Le constat de la perte de la qualité d’établissement distinct conduit, de fait, à modifier le nombre et le périmètre des établissements distincts. Les dispositions applicables sont donc les mêmes, précise la Cour de cassation dans sa décision du 20 octobre 2021.
Dans cette affaire, à la suite d’une réorganisation de l’entreprise, l’employeur invite les organisations syndicales représentatives à négocier sur la perte de la qualité d’établissement distinct d’une « division ». Faute d’accord, il constate cette perte et le rattachement de ces salariés à un autre établissement par une décision unilatérale.
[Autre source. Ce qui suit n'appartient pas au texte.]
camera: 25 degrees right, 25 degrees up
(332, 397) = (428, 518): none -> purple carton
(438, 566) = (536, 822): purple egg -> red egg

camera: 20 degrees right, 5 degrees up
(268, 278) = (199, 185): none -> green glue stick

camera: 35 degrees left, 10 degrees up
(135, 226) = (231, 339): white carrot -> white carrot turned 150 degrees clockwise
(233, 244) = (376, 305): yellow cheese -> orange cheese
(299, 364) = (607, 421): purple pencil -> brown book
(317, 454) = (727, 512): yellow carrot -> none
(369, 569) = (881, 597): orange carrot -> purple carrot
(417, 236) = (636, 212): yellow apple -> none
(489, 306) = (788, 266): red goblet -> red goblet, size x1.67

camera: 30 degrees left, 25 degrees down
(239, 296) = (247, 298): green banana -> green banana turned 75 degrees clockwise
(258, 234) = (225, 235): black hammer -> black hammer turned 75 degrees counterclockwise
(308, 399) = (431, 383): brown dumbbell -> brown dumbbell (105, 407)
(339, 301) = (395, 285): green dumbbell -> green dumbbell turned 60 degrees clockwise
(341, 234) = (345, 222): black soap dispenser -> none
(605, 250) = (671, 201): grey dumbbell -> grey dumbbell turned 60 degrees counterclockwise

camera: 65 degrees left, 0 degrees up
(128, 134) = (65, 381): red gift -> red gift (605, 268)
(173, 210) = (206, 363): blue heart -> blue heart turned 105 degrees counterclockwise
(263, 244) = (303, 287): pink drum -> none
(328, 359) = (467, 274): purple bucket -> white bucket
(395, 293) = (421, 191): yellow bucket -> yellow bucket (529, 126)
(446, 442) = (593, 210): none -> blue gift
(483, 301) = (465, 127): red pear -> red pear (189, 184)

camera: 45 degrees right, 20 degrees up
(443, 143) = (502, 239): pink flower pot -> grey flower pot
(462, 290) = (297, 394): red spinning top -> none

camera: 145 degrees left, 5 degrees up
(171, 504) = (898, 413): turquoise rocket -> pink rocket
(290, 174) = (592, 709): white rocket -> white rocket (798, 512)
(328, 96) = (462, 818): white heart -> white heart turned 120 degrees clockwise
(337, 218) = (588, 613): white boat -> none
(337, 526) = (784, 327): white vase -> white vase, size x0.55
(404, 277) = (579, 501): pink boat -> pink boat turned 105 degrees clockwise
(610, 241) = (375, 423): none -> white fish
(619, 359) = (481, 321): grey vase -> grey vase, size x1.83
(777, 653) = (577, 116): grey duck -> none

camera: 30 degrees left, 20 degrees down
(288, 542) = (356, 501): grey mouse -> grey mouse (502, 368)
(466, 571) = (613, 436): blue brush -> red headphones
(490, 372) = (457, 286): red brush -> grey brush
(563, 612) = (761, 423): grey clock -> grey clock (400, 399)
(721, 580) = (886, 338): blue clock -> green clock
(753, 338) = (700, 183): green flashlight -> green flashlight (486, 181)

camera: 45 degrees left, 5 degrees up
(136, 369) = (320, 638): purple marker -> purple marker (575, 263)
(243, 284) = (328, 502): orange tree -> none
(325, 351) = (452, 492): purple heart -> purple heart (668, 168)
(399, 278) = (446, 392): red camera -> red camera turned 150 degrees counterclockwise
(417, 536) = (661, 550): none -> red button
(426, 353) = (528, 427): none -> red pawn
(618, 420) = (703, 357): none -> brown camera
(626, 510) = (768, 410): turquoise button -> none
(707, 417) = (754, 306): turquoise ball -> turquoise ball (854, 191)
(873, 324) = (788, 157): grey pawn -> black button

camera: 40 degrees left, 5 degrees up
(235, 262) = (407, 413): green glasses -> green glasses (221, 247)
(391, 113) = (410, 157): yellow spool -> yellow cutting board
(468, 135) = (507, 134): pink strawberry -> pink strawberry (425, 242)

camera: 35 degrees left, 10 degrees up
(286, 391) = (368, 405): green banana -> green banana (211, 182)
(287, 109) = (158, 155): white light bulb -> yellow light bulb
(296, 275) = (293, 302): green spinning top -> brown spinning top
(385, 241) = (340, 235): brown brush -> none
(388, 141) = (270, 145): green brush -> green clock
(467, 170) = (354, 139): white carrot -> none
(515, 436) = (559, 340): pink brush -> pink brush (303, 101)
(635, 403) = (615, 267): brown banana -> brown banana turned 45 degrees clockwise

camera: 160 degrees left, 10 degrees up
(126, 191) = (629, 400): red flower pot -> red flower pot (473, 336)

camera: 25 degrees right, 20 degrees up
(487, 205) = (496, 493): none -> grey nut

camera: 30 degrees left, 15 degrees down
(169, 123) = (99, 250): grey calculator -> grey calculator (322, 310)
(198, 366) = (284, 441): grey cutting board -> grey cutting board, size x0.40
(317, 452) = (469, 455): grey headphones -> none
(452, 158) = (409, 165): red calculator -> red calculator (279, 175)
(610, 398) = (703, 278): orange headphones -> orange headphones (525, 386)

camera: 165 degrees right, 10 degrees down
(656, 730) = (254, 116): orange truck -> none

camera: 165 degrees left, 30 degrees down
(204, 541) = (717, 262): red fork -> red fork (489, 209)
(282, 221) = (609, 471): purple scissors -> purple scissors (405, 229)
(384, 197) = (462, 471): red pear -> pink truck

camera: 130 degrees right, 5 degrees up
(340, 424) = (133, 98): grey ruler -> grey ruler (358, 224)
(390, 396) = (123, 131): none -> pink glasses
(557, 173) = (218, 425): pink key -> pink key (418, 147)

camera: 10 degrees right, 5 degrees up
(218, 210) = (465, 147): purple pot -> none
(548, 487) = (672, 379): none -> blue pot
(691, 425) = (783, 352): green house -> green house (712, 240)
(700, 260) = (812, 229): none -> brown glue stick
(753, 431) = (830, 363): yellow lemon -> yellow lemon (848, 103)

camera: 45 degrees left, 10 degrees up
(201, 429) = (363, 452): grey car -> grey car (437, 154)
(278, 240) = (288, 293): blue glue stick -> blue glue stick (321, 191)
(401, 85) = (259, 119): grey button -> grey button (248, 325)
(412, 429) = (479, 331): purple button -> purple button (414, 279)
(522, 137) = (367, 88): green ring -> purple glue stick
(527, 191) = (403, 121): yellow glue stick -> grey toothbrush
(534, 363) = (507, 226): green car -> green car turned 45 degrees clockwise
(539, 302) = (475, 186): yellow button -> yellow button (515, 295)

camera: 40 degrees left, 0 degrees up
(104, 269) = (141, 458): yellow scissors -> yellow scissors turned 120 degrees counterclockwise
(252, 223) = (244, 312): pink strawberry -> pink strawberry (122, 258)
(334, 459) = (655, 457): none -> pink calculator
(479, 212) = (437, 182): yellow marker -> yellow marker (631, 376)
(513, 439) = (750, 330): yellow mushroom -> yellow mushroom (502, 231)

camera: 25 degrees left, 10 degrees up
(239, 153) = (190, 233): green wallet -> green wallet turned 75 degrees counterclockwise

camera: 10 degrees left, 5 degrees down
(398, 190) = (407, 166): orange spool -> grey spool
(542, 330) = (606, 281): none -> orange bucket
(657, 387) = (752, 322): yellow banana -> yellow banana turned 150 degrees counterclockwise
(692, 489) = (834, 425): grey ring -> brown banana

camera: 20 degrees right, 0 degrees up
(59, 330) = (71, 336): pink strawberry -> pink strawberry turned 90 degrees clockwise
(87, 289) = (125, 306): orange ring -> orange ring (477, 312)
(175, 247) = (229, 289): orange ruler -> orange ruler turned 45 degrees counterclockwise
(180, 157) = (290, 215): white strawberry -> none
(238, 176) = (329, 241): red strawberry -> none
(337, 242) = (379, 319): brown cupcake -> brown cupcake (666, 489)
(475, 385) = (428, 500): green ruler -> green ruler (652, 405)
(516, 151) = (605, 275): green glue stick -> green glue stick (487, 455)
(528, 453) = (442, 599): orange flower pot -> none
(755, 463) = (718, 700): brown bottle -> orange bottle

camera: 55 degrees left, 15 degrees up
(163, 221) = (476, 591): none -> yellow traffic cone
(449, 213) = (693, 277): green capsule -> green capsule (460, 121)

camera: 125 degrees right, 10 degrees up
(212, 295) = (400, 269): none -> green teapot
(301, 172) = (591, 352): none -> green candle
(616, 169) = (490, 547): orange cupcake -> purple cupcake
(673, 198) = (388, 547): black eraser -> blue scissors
Aucune organisation syndicale n’a formé de recours contre cette décision.
Cependant, sept salariés saisissent le tribunal d’instance (tribunal judiciaire) pour lui demander de suspendre les effets de la décision unilatérale, et d’ordonner l’organisation des élections sur le périmètre de la « division » de l’entreprise. Le tribunal les déboute au motif qu’il n’est habilité à se prononcer sur la décision unilatérale de l’employeur relative à la détermination du nombre et du périmètre des établissements distincts que dans le cadre d’un recours formé à l’encontre de la décision de la Direccte (Dreets) saisie sur cette décision de l’employeur, conformément à l’article L. 2313-4 du code du travail.
► Remarque : rappelons, en effet, que la détermination du nombre et du périmètre des établissements distincts relève d’un accord d’entreprise signée par un délégué syndical (c’est seulement à défaut de DS qu’une négociation est possible avec le CSE). Si la tentative de négociation est absolument obligatoire (Cass. soc., 17 avr. 2019, n° 18-22.948), en l’absence d’accord, c’est l’employeur qui fixe le nombre et le périmètre des établissements distincts, compte tenu de l’autonomie de gestion du responsable de l’établissement, notamment en matière de gestion du personnel. Les syndicats sont informés de cette décision unilatérale, ils ont alors 15 jours pour la contester devant le Dreets. Et c’est cette décision de l’autorité administrative qui peut ensuite être contestée devant le tribunal judiciaire, à l’exclusion de tout autre recours administratif ou contentieux (C. trav., art. L. 2313-5, al. 2).
Les salariés contestent, au motif que leur demande concerne la suspension d’une décision unilatérale de l’employeur et non pas le nombre et le périmètre des établissements distincts. En d’autres termes, pour eux, ce contentieux ne relève pas des règles spécifiques applicables en matière de détermination du nombre et du périmètre des établissements distincts.
Mais la Cour de cassation leur donne tort et valide l’analyse induite du tribunal : il s’agit bien du contentieux relatif au nombre et au périmètre des établissements distincts, les règles spécifiques du code du travail s’appliquent donc également en cas de décision unilatérale constatant la perte de la qualité d’établissement distinct. Après avoir rappelé les règles applicables en matière de détermination et de contestation du nombre et du périmètre des établissements distincts, la Cour de cassation explique que le constat de la perte de la qualité d’établissement distinct « relève des mêmes dispositions puisqu’il conduit à modifier le nombre et le périmètre des établissements distincts au niveau desquels les CSE sont mis en place dans les entreprises ».
La Cour en déduit que la « contestation de la décision unilatérale de l’employeur décidant de la perte de qualité d’établissement distinct n’est donc ouverte devant la Direccte qu’aux seules organisations syndicales, représentatives ou ayant constitué une section syndicale dans l’entreprise, qui représentent les intérêts des salariés dans le cadre de la détermination des périmètres de mise en place des CSE ». Et d’en conclure que « les salariés n’étaient pas recevables à demander la suspension des effets de cette décision unilatérale et l’organisation d’élections sur le périmètre n’étant plus reconnu comme constituant un établissement distinct ».
En d’autres termes, la perte de la qualité d’établissement distinct constitue bien une décision relative au périmètre de mise en place des CSE, et obéit donc aux règles spécifiques de recours en la matière. Ainsi, si les syndicats ne contestent pas, les salariés ne peuvent se saisir du contentieux.